At the focus of their ire are big U.S. companies that have shifted business to China and India, which are becoming increasingly successful at nabbing service, information technology and high-end manufacturing work that until recently have been the preserve of U.S. firms. Companies seeking to lower their costs have either moved operations abroad or have contracted with foreign companies to supply essential services.
via the Contra Costa Times
A recent study, commissioned by the Indian information technology business association NASSCOM and completed by a U.S. research firm, says offshoring is both a net benefit to the U.S. economy and necessary because of the "graying" of the American workforce. (Indian IT firms would sure like to make that part of their business case.)
Evalueserve Inc., a full-service business research firm, interviewed worldwide economists and offshoring experts to produce the 80-page report. Additional information was gathered from statistics and forecasts available with the US Congressional Budget Office (CBO) and the US Bureau of Labor Statistics."Frankly, the results are compelling," says Marc Vollenweider, CEO, Evalueserve. "The study clearly shows the necessity of offshore activity to support the growth of the US Economy. The report also found that offshoring keeps US businesses competitive, creates new markets for US goods and services, and fills the shortfall in services labor that the US is expected to face in the next seven years."
Over the next decade, the US economy will mirror the growth of the 1990s leading to an increased demand for labor. There will be a domestic labor shortfall of approx. 5.6 million workers by 2010 due to slow population growth and an aging population.

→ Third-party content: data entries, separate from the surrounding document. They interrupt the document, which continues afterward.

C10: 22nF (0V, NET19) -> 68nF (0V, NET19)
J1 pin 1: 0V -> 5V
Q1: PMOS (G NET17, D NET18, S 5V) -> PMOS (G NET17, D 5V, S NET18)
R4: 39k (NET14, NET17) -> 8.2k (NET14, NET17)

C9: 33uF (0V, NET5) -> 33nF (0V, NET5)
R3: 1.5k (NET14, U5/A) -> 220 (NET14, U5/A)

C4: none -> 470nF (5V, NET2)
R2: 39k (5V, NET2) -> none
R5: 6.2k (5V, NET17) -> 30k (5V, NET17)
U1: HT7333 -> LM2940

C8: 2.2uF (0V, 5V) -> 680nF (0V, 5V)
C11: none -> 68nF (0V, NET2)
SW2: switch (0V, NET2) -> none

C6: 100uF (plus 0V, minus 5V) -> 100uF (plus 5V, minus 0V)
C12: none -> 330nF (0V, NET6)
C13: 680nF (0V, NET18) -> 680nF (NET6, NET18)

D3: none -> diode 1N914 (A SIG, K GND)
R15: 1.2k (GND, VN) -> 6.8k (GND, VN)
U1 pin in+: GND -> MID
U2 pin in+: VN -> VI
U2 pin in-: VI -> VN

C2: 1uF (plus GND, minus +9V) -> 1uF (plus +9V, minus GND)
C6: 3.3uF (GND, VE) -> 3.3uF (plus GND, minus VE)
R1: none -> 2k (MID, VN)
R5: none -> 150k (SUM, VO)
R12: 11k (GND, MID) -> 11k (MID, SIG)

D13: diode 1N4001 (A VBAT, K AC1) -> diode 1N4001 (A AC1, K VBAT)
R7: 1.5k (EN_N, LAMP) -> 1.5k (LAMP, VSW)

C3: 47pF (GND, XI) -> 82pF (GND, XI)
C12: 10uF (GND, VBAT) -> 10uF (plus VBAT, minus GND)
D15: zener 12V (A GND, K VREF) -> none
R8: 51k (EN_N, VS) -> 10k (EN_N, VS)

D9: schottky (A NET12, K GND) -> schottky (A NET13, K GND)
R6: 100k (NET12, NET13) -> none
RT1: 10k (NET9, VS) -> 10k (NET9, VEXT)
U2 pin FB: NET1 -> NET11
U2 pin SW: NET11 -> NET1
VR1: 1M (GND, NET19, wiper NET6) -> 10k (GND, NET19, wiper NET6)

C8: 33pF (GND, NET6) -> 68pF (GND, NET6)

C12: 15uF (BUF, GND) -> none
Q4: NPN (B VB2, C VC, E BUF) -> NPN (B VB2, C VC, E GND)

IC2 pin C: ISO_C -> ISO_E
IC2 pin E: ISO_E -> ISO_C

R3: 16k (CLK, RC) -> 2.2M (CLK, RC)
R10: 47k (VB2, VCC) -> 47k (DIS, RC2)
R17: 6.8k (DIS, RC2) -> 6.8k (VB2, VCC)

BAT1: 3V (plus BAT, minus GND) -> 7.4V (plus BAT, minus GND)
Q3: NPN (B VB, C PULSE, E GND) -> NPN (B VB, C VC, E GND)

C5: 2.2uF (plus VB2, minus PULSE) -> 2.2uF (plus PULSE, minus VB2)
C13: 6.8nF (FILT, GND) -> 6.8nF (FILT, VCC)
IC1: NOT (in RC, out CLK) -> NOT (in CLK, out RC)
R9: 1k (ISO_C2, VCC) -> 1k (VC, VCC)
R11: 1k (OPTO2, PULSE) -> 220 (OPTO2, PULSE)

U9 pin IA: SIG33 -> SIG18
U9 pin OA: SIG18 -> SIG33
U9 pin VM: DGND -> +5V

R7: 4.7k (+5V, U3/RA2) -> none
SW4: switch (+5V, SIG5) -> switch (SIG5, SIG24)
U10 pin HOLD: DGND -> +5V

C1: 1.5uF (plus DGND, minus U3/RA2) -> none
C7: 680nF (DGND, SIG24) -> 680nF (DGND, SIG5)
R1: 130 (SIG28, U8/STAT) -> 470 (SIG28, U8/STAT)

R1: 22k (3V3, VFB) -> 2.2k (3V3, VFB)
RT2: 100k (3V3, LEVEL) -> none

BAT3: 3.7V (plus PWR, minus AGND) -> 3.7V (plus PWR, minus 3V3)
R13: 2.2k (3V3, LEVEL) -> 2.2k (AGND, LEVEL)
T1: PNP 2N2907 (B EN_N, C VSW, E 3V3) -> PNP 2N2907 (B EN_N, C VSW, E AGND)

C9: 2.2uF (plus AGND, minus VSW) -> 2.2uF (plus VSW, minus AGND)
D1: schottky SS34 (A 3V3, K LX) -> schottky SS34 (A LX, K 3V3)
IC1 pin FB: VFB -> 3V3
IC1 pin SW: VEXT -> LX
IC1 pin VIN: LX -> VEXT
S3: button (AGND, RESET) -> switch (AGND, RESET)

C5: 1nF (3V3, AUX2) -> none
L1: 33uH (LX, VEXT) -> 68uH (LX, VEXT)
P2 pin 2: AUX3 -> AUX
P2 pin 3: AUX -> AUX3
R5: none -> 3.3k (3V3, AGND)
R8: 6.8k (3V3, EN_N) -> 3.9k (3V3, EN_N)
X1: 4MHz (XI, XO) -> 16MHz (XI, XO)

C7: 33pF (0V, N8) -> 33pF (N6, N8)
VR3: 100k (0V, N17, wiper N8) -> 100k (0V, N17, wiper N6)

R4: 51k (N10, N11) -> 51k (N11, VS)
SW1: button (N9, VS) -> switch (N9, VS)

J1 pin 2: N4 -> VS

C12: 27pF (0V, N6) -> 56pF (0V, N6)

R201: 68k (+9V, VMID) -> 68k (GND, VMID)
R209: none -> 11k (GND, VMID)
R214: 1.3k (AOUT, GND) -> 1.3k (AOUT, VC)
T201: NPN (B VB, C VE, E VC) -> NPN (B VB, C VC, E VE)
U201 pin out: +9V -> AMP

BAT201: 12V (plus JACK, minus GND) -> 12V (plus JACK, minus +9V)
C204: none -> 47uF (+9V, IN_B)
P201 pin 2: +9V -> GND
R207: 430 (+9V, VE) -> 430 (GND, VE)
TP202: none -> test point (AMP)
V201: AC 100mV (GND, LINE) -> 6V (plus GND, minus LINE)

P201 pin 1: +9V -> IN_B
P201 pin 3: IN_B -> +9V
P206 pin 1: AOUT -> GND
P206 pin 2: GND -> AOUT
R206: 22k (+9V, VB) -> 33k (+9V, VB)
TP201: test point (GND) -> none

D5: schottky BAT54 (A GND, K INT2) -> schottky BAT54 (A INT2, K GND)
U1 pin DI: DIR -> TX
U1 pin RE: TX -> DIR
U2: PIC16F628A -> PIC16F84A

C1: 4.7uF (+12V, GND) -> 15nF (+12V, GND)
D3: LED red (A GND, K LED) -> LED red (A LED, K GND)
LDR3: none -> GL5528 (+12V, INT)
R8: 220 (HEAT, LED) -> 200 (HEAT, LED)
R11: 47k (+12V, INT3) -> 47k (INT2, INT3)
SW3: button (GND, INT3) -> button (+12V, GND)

If the labor shortfall is not met, the US economy will lose out on growth opportunities resulting in an estimated cumulative loss of $2 trillion by 2010. Global sourcing in the form of immigration, temporary workers and offshoring can overcome this shortfall.
via NASSCOM
Global consultancy McKinsey & Co. has conducted its own study and also concludes that offshoring is a net gain for the U.S.
Many businesses have turned to offshoring as a way to boost profits while many politicians see the gain only at the unacceptable cost of American jobs. MGI's latest research and analysis offer a new perspective: offshoring is as beneficial to the U.S. as it is to the destination country, probably more so.The most obvious benefits of offshoring accrue to businesses and English-speaking destination countries. Lower wages in foreign countries translate into significant savings and, often, improved quality. A software developer in the U.S., for example, costs $60 an hour whereas one in India only costs $6 an hour. This and other benefits could translate to a net impact of a 50 percent increase in profits for American businesses.
Destination countries see increased investment and job creation through offshoring. India, for example, gains in net benefit at least 33 cents for every dollar of spend offshored to its country.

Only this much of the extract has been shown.